What’s the Use of University?
by Beth Cherryman
University fees are going up, graduates’ job prospects are coming down, and social mobility is practically non-existent; so why go to university?
I think people go to university for four reasons. Firstly because it delays having to get a proper job, secondly because it is relatively cheap in the short run, thirdly because they feel their school education was somewhat lacking, and lastly because they believe it will give them the opportunity to get a job they find interesting or well paid (or both).
With an increase in fees only one of these reasons will be truly applicable, and in my experience ‘to be educated’ is usually the last reason people would give to explain their “occupation: student” status.
And why should they? It’s not like we don’t have an education system beginning at the age of four.
It has constantly puzzled me that one has to go through their entire schooling – 14 years – to get to a stage where they can be educated, namely university.
Apparently my degree bestowed upon me a set of “transferable skills”. No, that doesn’t involve a screwdriver, instead I am now able to read, write, and think. Why was it necessary to wait until I turned twenty to learn these skills?
I do not really see what makes thinking and communicating so difficult that it was impossible to learn while I was at school. Then university could be about thoroughly engaging with your chosen subject, and not have to essentially waste time teaching you how to express yourself and your thoughts.
I was told that university students were not expected to say anything original (I interpreted that as ‘have an original thought’) until they reached PhD level.
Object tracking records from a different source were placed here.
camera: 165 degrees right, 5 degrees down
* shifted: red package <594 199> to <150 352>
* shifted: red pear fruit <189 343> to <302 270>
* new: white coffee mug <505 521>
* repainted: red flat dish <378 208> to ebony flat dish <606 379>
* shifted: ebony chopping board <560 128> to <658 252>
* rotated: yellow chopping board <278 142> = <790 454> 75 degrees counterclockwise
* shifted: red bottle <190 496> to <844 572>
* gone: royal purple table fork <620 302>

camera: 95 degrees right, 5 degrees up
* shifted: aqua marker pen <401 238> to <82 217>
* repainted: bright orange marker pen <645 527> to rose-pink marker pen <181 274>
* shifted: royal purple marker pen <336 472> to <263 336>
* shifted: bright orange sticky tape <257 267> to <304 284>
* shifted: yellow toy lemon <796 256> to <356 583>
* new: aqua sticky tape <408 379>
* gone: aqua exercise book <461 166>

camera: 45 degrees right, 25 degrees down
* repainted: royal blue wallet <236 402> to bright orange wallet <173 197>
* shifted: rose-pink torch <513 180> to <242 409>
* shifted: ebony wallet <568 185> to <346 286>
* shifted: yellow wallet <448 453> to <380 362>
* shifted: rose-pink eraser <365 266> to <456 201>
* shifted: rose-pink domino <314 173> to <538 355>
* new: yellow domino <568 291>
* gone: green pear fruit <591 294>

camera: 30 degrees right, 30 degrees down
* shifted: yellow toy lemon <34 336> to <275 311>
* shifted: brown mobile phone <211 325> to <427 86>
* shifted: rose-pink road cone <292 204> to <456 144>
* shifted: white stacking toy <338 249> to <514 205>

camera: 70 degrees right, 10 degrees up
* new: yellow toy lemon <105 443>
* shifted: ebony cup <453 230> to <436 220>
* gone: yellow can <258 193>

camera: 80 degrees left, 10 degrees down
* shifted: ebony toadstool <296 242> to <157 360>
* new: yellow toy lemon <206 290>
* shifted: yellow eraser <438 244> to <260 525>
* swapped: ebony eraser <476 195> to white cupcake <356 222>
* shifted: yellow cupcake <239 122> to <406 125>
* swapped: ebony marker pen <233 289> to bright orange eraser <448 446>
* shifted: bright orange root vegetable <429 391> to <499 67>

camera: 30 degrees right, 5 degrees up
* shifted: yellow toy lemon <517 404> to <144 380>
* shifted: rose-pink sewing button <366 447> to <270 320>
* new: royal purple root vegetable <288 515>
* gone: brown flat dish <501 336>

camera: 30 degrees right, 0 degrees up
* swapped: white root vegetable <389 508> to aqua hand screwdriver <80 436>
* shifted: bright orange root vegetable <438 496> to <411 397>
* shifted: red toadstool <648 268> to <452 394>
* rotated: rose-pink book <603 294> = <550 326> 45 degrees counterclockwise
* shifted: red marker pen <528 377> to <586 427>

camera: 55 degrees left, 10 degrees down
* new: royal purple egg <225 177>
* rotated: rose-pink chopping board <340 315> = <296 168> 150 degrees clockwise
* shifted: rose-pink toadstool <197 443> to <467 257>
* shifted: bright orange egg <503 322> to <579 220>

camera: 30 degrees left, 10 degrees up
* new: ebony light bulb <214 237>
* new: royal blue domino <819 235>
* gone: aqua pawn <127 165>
That rather points in the direction that undergraduate degrees (and Masters degrees) are not about education in the sense of advancing their chosen field, or even contributing to it, they are simply undertaken so the prospective job seeker can claim to know how to read, write, and think.
At this point I should probably acknowledge that degrees such as engineering and law, that is vocational degrees, are understandably necessary to enter their respective careers. But these degrees, I would argue, are in fact training for the student’s chosen profession, and being trained is not the same as being educated.
The intrinsic value of university seems to have been lost. With many desirable jobs requiring a degree, and humanities and social science degrees advertising themselves in terms of transferable skills, universities have come to be viewed as stepping-stones – good if they help the student find acceptable employment, but not good in themselves.
So why pay up and go to university? Because for some unknown and obscure reason university has become the new school. It’s necessary because it gives you the basics. Perhaps if schools functioned as schools, and taught everyone the basics, universities could go back to being for ‘lovers of wisdom’. Universities could return to purpose. Then, just maybe, devoid of all the people who enroll to compete in the job market there would be considerably less strain on the institutions and their finances.